Lo stesso pericolo di scollamenti dalla collocazione atlantica lo si poteva paventare in Italia a seguito della cronica crisi dei governi di centro sinistra, della presenza del più forte partito comunista europeo, e di un agguerrito fronte sindacale che in quegli anni post boom economico rendevano caotica ed esplosiva anche la situazione sociale.
Insomma, in vista e poi in conseguenza della crisi aperta dalla “guerra dei sei giorni”, occorreva assolutamente evitare che in Italia potessero sorgere iniziative governative che mostrassero una certa autonomia sul piano internazionale (come già era accaduto con quelle di Mattei) e che invece, a tutti i costi, il nostro paese rimanesse ingessato e ancorato indissolubilmente ai suoi impegni Nato. Non essendo possibile in Italia, paese molto più evoluto della Grecia, un golpe risolutivo, la strategia della guerra non ortodossa doveva creare quello stato di insicurezza e di terrore con il fine di “destabilizzare per stabilizzare” la situazione del paese, ovvero ricattare, terrorizzare e tenere sotto pressione i governi e le iniziative politiche affinché non ci fossero “sorprese” e l’ingessamento italiano nella Nato restasse stabile e sicuro.
Le origini e le cause della “strategia della tensione” vanno ricercate in questo contesto internazionale, politico e militare e tutto il resto che pur prese successivamente o contestualmente ad aggiungersi (petrolio, Libia, ecc.) passa in secondo piano.
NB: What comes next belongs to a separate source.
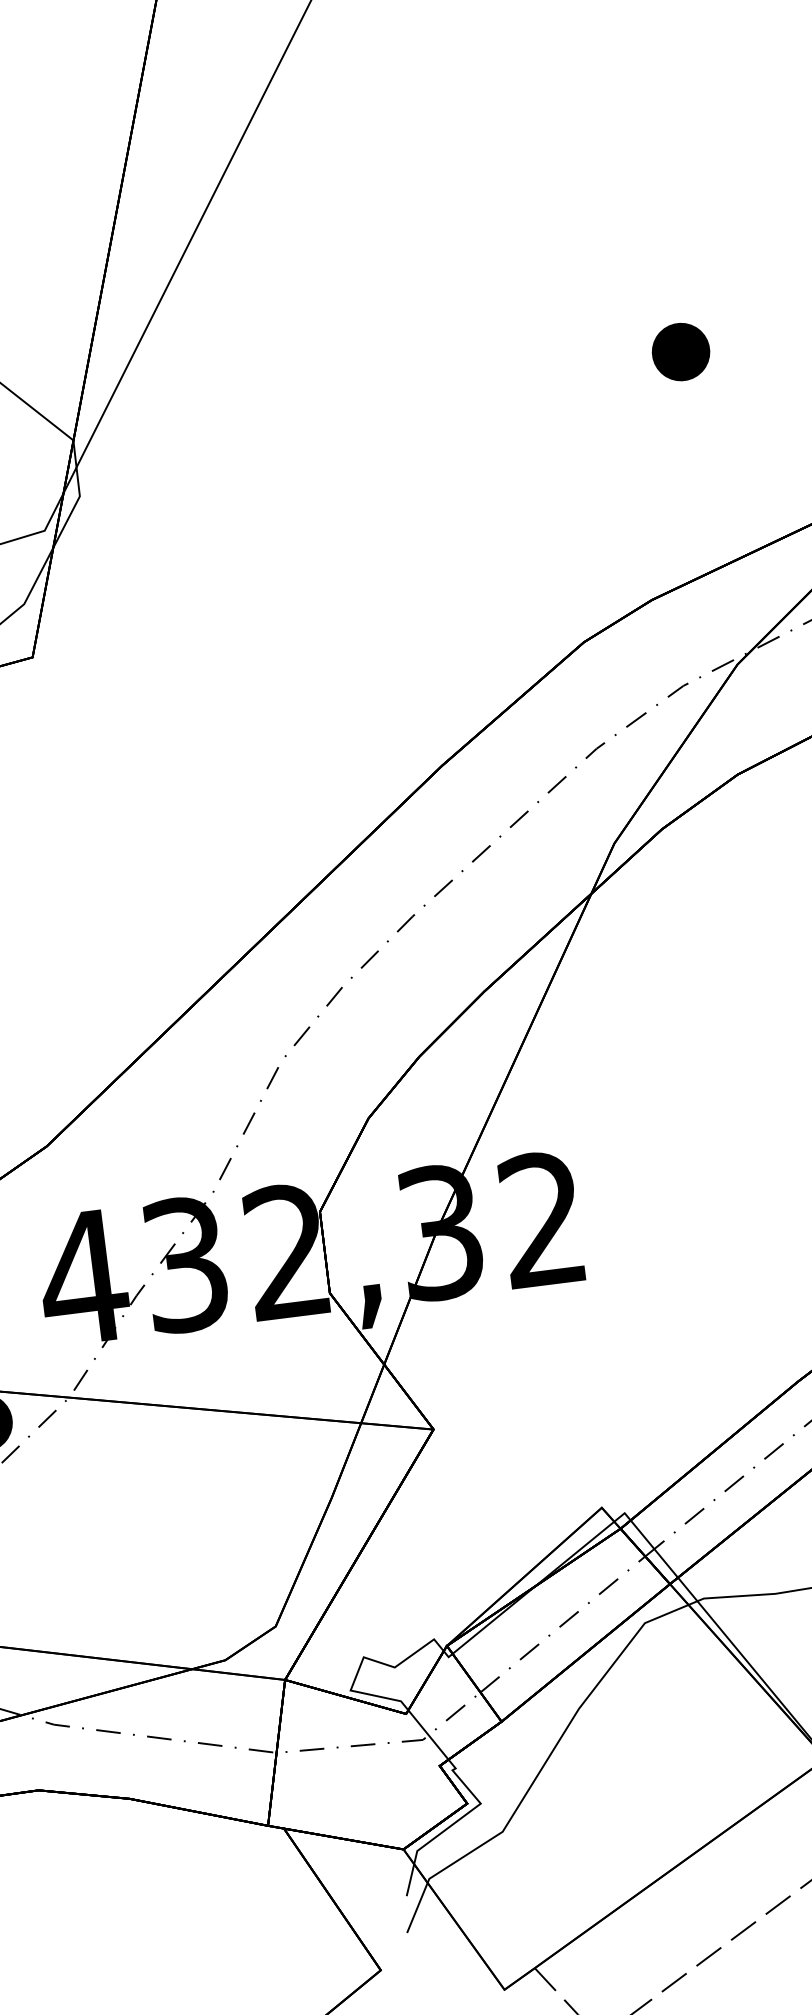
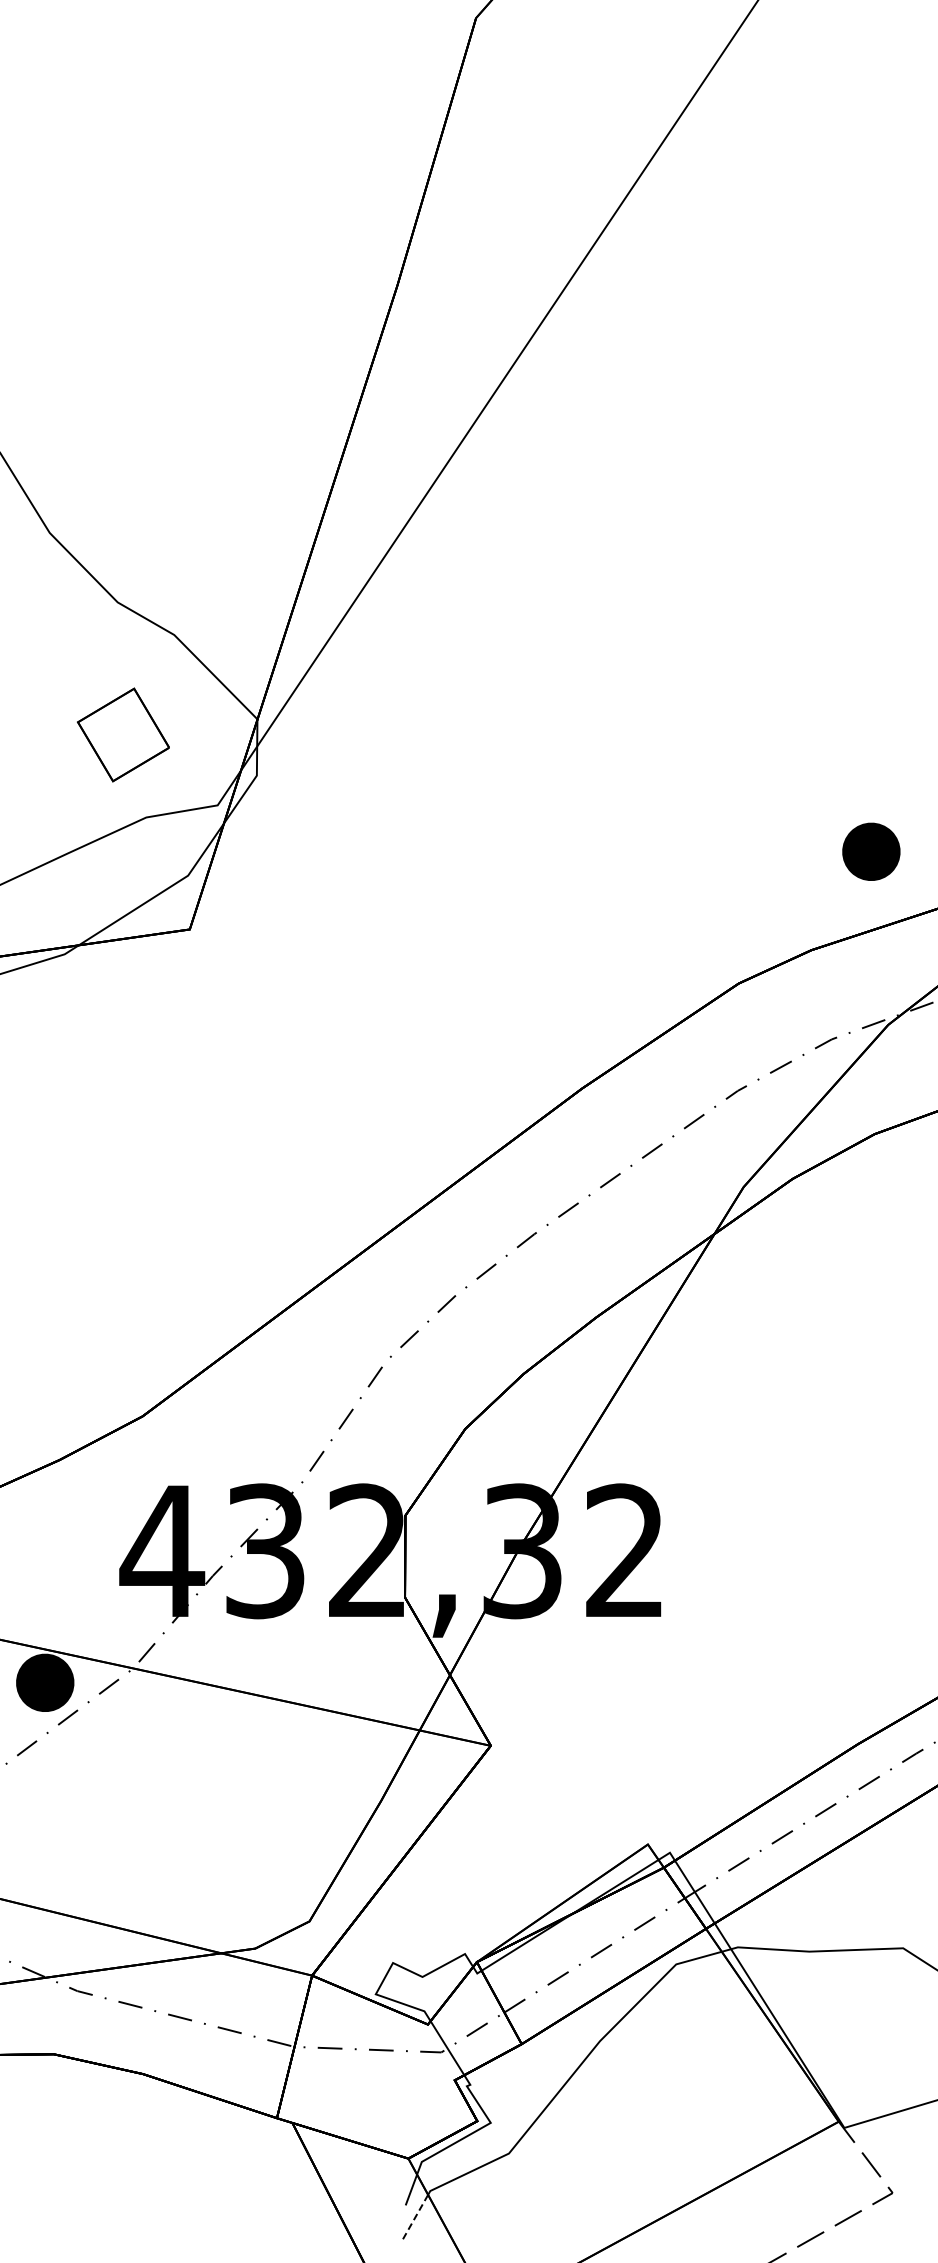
part: (681, 351) -> (871, 851), moved
line: (417, 1908) -> (414, 2218), solid -> dashed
Come di secondaria importanza, sono i dispetti e le ritorsioni dei britannici, evidentemente indispettiti, le cui centrali di Intelligence attraverso la stampa (l‘Obeserver), a cavallo della strage di Piazza Fontana, presero a indicare nel “partito americano”, cioè nel presidente Saragat in particolare, smanioso di gestire uno “stato di emergenza”, come gli artefici della strategia della tensione e a sua volta Saragat rispose insinuando invece uno zampino inglese.
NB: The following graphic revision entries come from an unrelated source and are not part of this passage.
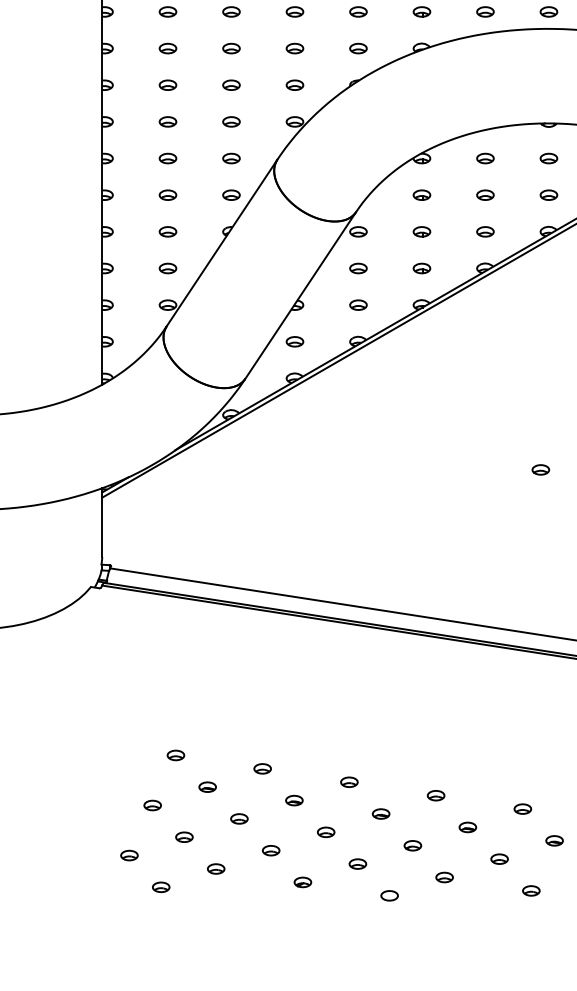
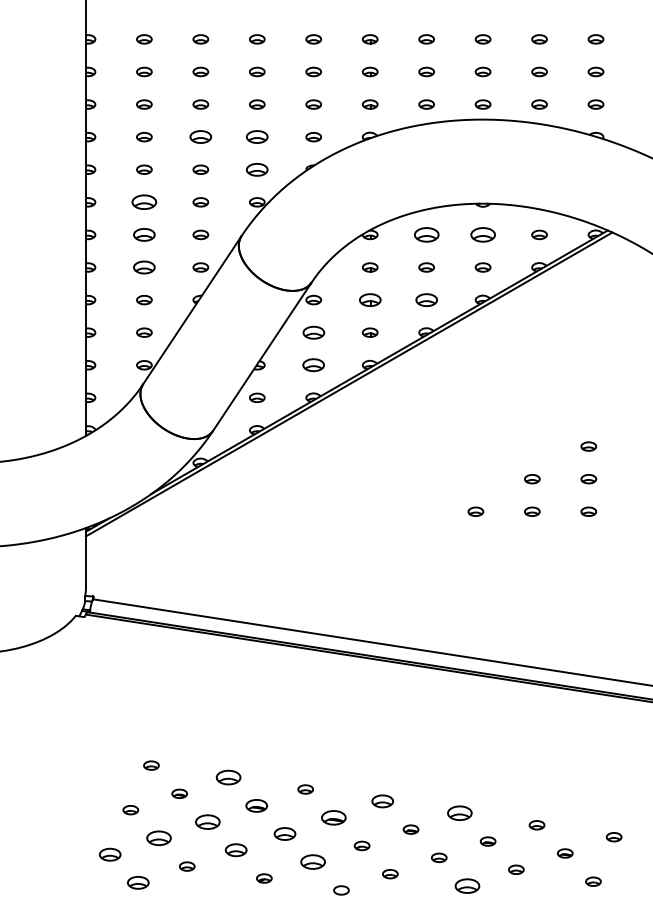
part: (231, 48) -> (200, 137), size x1.4
part: (295, 48) -> (257, 137), size x1.4
part: (295, 84) -> (257, 169), size x1.4
part: (168, 122) -> (144, 202), size x1.6
part: (168, 158) -> (144, 234), size x1.4
part: (485, 158) -> (426, 234), size x1.6
part: (548, 158) -> (482, 234), size x1.6
part: (168, 195) -> (144, 267), size x1.4
part: (421, 231) -> (369, 299), size x1.4
part: (485, 231) -> (426, 299), size x1.4
part: (358, 268) -> (313, 332), size x1.4
part: (358, 305) -> (313, 365), size x1.4
part: (262, 768) -> (228, 777), size x1.6
part: (435, 795) -> (382, 801), size x1.4
part: (294, 800) -> (256, 805), size x1.4
part: (522, 809) -> (459, 813), size x1.6
part: (380, 813) -> (333, 817), size x1.6
part: (238, 818) -> (207, 821), size x1.6
part: (325, 831) -> (284, 833), size x1.4
part: (183, 837) -> (158, 838), size x1.6
part: (270, 850) -> (235, 850), size x1.4
part: (128, 855) -> (109, 854), size x1.4
part: (358, 864) -> (313, 862), size x1.6
part: (161, 886) -> (138, 882), size x1.4
part: (531, 890) -> (467, 885), size x1.6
Superata, infatti, questa crisi strategica della Nato nel mediterraneo, più o meno dopo quella strana guerra detta del Kippur del 1973, nella quale Israele oramai poteva dirsi strategicamente al sicuro, morto De Gaulle e successivamente con il Watergate del 1974 in America, cambiati i rapporti di forza dell’amministrazione americana, cambiarono anche le strategie e venne, seppure in parte, ma non del tutto, accantonata la “guerra non ortodossa”.
Ora però in Italia, non solo presero a scontrarsi molteplici ed eterogenei interessi di ordine internazionale, contrapposizioni di Servizi di ogni colore, ma come accennato, tendenzialmente si cercò di perpetuare un “terrorismo” che potesse modificare, come in effetti modificò, tutta la struttura sociale e culturale del paese in senso progressista.
Da Brescia in poi, bomba dietro bomba, strage dietro strage, dietro le etichette di un fantomatico “terrorismo nero” l’Italia venne radicalmente sconvolta nelle sue culture e lo stesso Pci ne ottenne evidenti benefici tanto da arrivare a sfiorare la maggioranza elettorale.
La prospettiva di un Compromesso storico Dc – Pci, infine, palesatasi dal 1975 in avanti, determinò altri e diversi pericoli per la stabilità degli accordi di Jalta, ma anche il “pericolo” per chi aveva interesse a mantenere insicuro il nostro paese, che l’incontro di grandi masse contadine e operaie organizzate nel Pci e nei sindacati, e altrettante masse e realtà industriali con riferimenti nella Democrazia Cristiana, raggiungendo un accordo di governo, potessero dar vita ad una stabilità di potere che a tutti i costi in Italia, interessi straneri volevano evitare.
Un ricercatore storico impegnato a decifrare il periodo stragista, riscontra sicuramente la presenza di interessi e volontà straniere ed il fatto che tutto nasce fuori dai nostri confini, ma al contempo non può che osservare anche alcune evidenze alquanto inquietanti.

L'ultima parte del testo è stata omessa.